A little later, Chairman Mao gave an important speech. Frequently at meetings such as this, he would be listening to the views of others, but when he got up to speak, his speeches seemed to bring the proceedings to a conclusion. This time, he spoke for almost an hour. In comparison with the other speeches, his seemed to be a magnificent essay. The main thrust of his speech was that we must first resolve the questions of military policy by criticizing all errors of the so-called “leftist” military line and their manifestations in every corner (such as the conservatism in defending our positions, our reckless adventurism in our offensives and our “flight-ism” in beginning the Long March.

The commanders at headquarters, said Chairman Mao, could only see soldiers on paper maps. They never considered that the fighters had to walk on roads, that they had to eat food, and that they had to sleep. Commanders never asked whether the roads were through mountains, flatlands or across rivers. They only saw distances on maps and told the soldiers that they had to cover those distances quickly and begin combat at a specific time. Naturally, when the time came, our soldiers couldn’t fight well. He also used the lessons of our victories in the first, second, third and fourth “Encirclement Campaigns” to discount the objective “we’re-weak-and-the-enemy-is-strong” factor in the exculpating excuses for our defeat in the fifth “Encirclement.” Chairman Mao’s words reflected the consensus of opinion and they were enthusiastically endorsed by the vast majority of the conferees.
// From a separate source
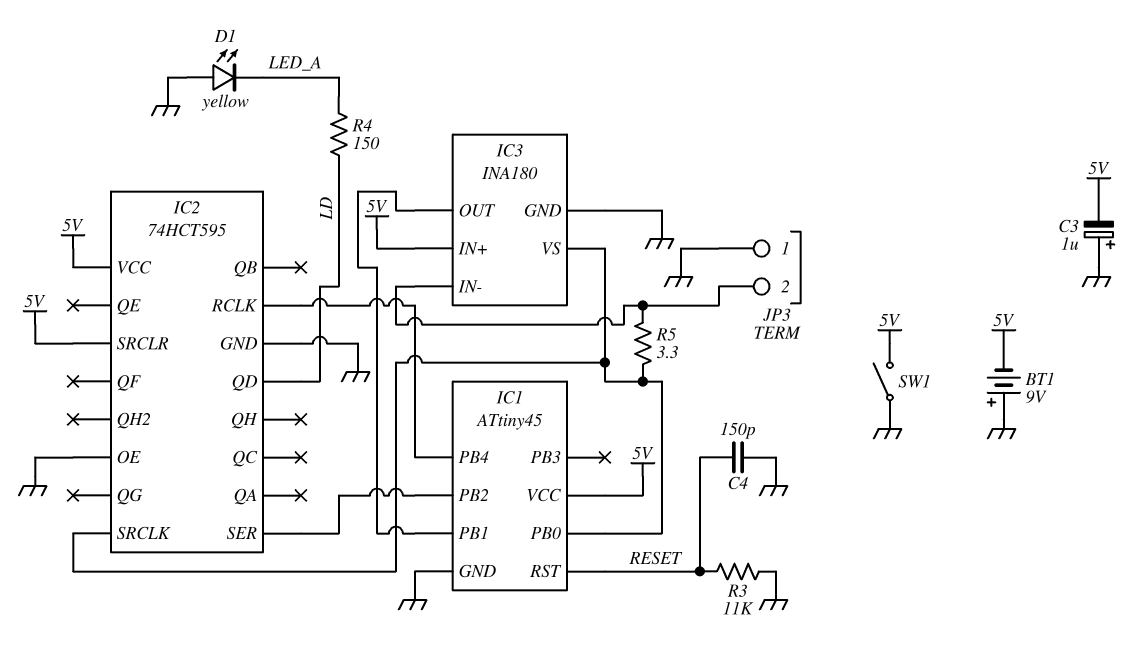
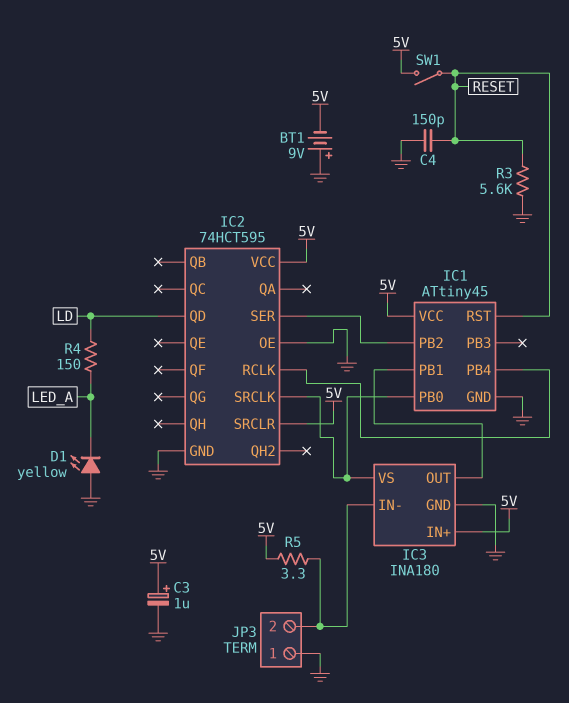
C3: 1uF (plus GND, minus 5V) -> 1uF (plus 5V, minus GND)
R3: 11k (GND, RESET) -> 5.6k (GND, RESET)
R5: 3.3 (IC1/PB0, IC3/IN-) -> 3.3 (5V, IC3/IN-)
SW1: switch (5V, GND) -> switch (5V, RESET)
Immediately following the speech, in came Comrade Wang Jiaxiang whose position clearly supported Comrade Mao’s. He sternly criticized Bo Gu’s and Otto Braun’s military errors and appealed to Comrade Mao to take command of the Red Army. Comrades Zhang Wentian and Zhu De were also in clear support of Comrade Mao. Comrade Zhou Enlai also expressed complete approval of Mao’s criticism of the “leftist” military line. Comrade Zhou wholeheartedly pushed to have Comrade Mao lead our army from then on. His proposal won the active support of the great majority of the conference delegates. Other speeches which left a fairly deep impression on me were by Comrade Li Fuchun and Comrade Nie Rongzhen. They had no patience with Braun and scathingly criticized the “leftist” military line. Comrade Peng Dehuai’s speech was deeply impassioned. They all were very forceful in their support of Comrade Mao’s correct views. Initially, Lin Biao supported the Braun group. Lin Biao also ardently promoted the “short quick thrusts” and other strategies which were criticized at the conference. He had, after all, written an article called “On the Short Quick Thrust” and actively supported Wang Ming’s “Leftist” military line. Although he wasn’t criticized by name at the Conference, everyone knew that Lin Biao was the “Golden Boy” of the Wang Ming line during the fifth “Encirclement.” All through the Conference, in fact, Lin found himself in a very vulnerable position, so he basically didn’t say a word. Now, Comrade Nie Rongzhen had served with Lin for quite some time and got to know him well very early on. At that time, Comrade Nie saw Lin’s deficiencies.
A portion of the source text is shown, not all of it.